- Theatrical release poster
- Directed by: Theodore Thomas
- Written by: Theodore Thomas
- Produced by: Kuniko Okubo Theodore Thomas
- Starring: Frank Thomas Ollie Johnston
- Cinematography: Erik Daarstad
- Edited by: Kathryn Camp
- Music by: John Reynolds
- Production companies: Walt Disney Pictures Theodore Thomas Productions
- Distributed by: Buena Vista Pictures Distribution
- Release dates: January 22, 1995 (Sundance Film Festival); October 20, 1995 (U.S.);
- Running time: 89 minutes
- Country: United States
- Language: English

= Frank and Ollie =

1995 documentary film about Frank Thomas and Ollie Johnston

Frank and Ollie is a 1995 documentary film about the life and careers of Frank Thomas and Ollie Johnston, two chief animators who had worked at Walt Disney Animation Studios from its early years until their retirement in the late 1970s.

It was directed, produced and written by Theodore Thomas, Frank Thomas' son. A number of other important figures in the animation business are also interviewed about Frank and Ollie's influence of modern animation, and about their personal friendship.

==Summary==
The film primarily consists of Frank Thomas and Ollie Johnston's anecdotes of their careers as animators during their long tenure at Walt Disney Studios, beginning with their hiring a couple of years before the release of Snow White and the Seven Dwarfs. They talk about the successes and difficulties of the Walt Disney studios throughout their careers, including the production of Disney's early works such as Pinocchio and Fantasia, decrease in business due to World War II, the unexpected death of Walt Disney in 1966, and the importance of The Jungle Books success in 1967. These anecdotes are punctuated by archival footage from various Disney films, as well as interviews with contemporary Disney animators, animation historians, and interviews with Frank and Ollie's wives. Footage of Frank and Ollie's daily lives at their nearby homes in La Cañada Flintridge, California is also featured.

Periodically in the film, Frank or Ollie (usually Ollie) will act out or describe a scene from a Disney film that they animated, and then show the scene from the film. This demonstrates the importance of acting in animation. Several of their anecdotes were also about how other animators did their scenes. The film also talks about Disney's Nine Old Men, the senior staff at Walt Disney Studios. Ollie Johnston's beloved model railroad and the book Disney Animation: The Illusion of Life, written by Frank Thomas and Ollie Johnston, also feature prominently in the film.

==Release==
The film was first shown at the Sundance Film Festival in January, 1995, before gaining a limited theatrical release in October.

===Home media===
The film received a limited theatrical and VHS release.
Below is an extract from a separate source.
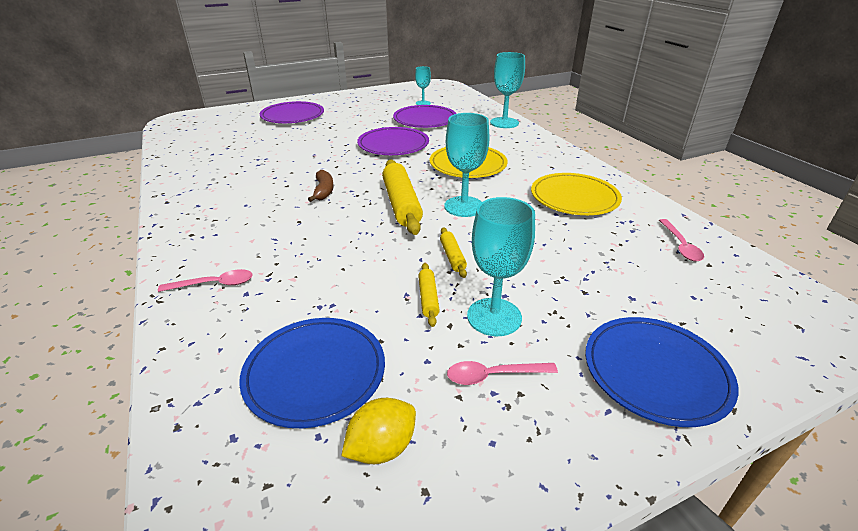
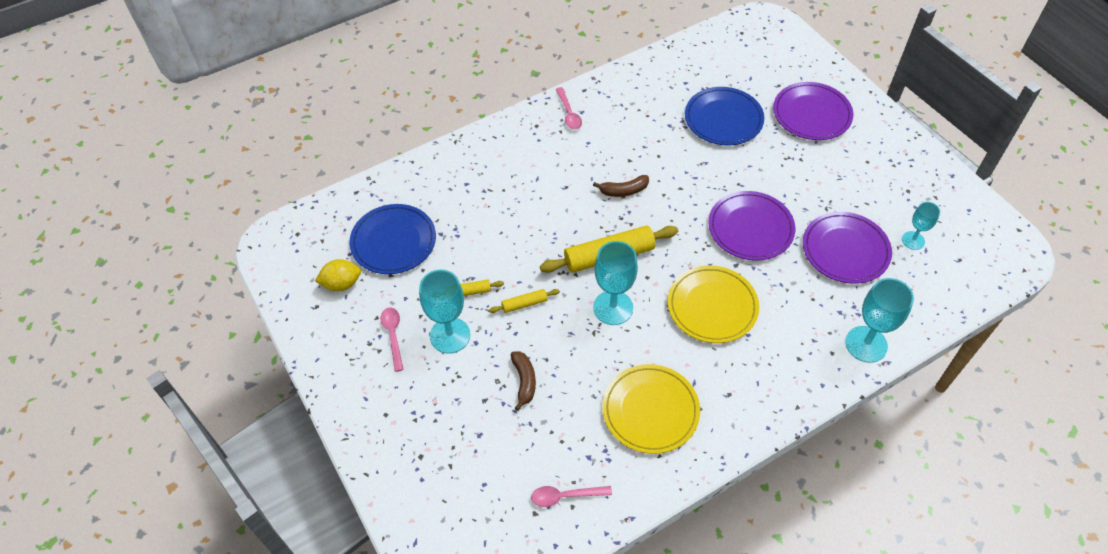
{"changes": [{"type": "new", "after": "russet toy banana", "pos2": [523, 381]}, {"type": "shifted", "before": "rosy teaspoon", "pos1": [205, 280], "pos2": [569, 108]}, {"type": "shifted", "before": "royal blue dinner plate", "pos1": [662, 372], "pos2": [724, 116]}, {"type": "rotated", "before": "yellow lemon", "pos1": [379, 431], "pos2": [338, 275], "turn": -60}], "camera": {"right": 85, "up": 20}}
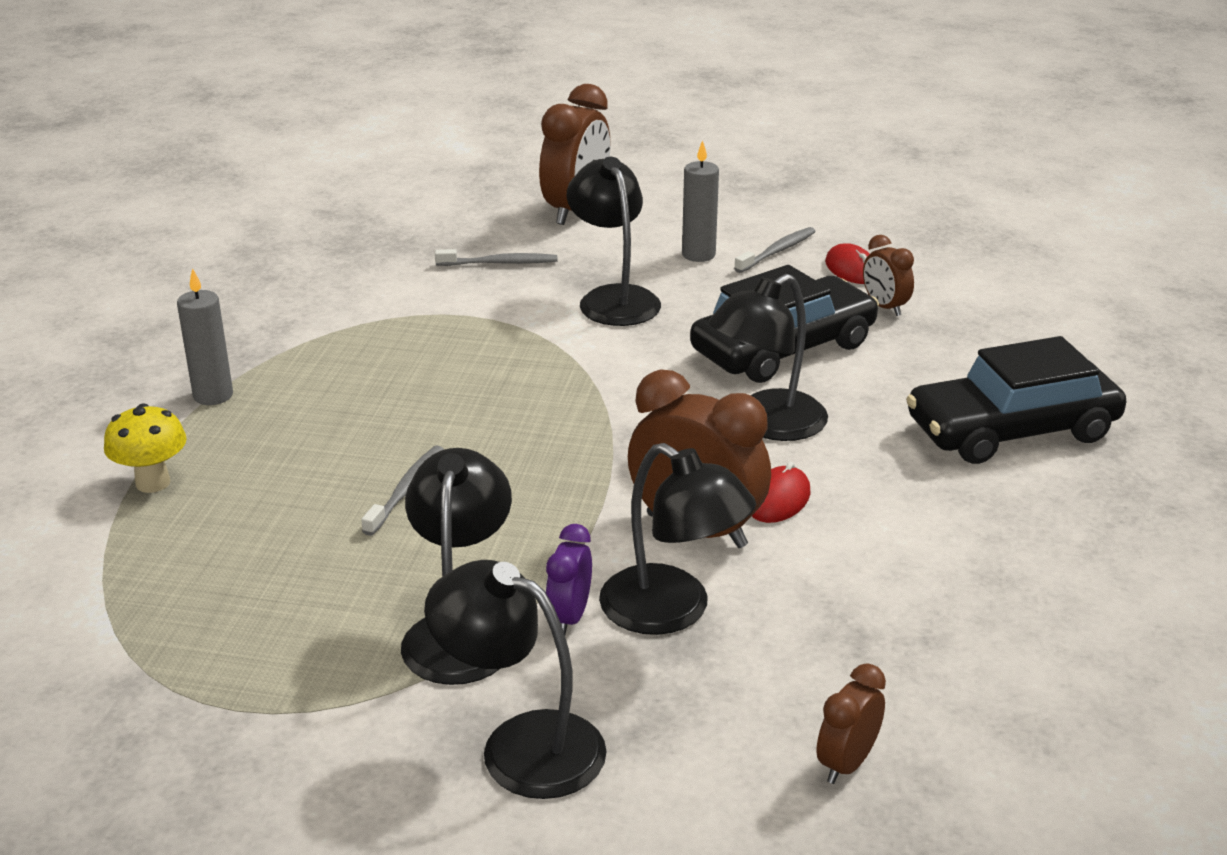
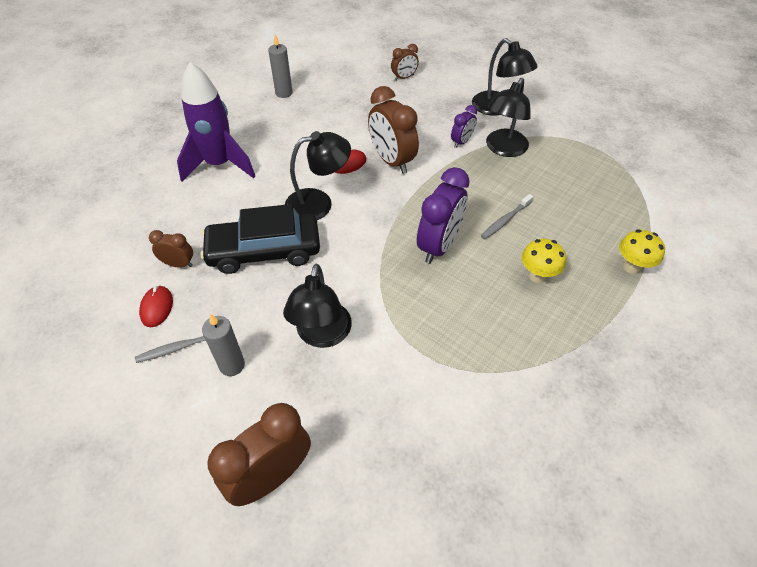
{"changes": [{"type": "gone", "before": "gray tooth brush", "pos1": [496, 257]}, {"type": "gone", "before": "ebony desk lamp", "pos1": [677, 539]}, {"type": "new", "after": "royal purple clock", "pos2": [443, 215]}, {"type": "new", "after": "yellow mushroom", "pos2": [544, 261]}, {"type": "shifted", "before": "gray candle", "pos1": [205, 336], "pos2": [280, 66]}, {"type": "swapped", "before": "ebony automobile", "after": "royal purple rocket", "pos1": [1016, 400], "pos2": [216, 121]}, {"type": "rotated", "before": "russet clock", "pos1": [888, 275], "pos2": [171, 249], "turn": -75}], "camera": {"right": -155, "up": 20}}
However, in 2003, the film was released on a Special Edition DVD, including such features as commentary, 5.1 Dolby Digital Surround Sound, a behind-the-scenes featurette, footage of Frank and Ollie's very first animations made at Disney, and some of Frank and Ollie's home movies as well as some scenes of Ollie's live steam train, excerpted from a Disney TV show.

===Streaming===
Frank and Ollie is currently available to watch on-demand via Disney+.

==Reception==
Reviews were generally positive, with a score of 88% from Rotten Tomatoes.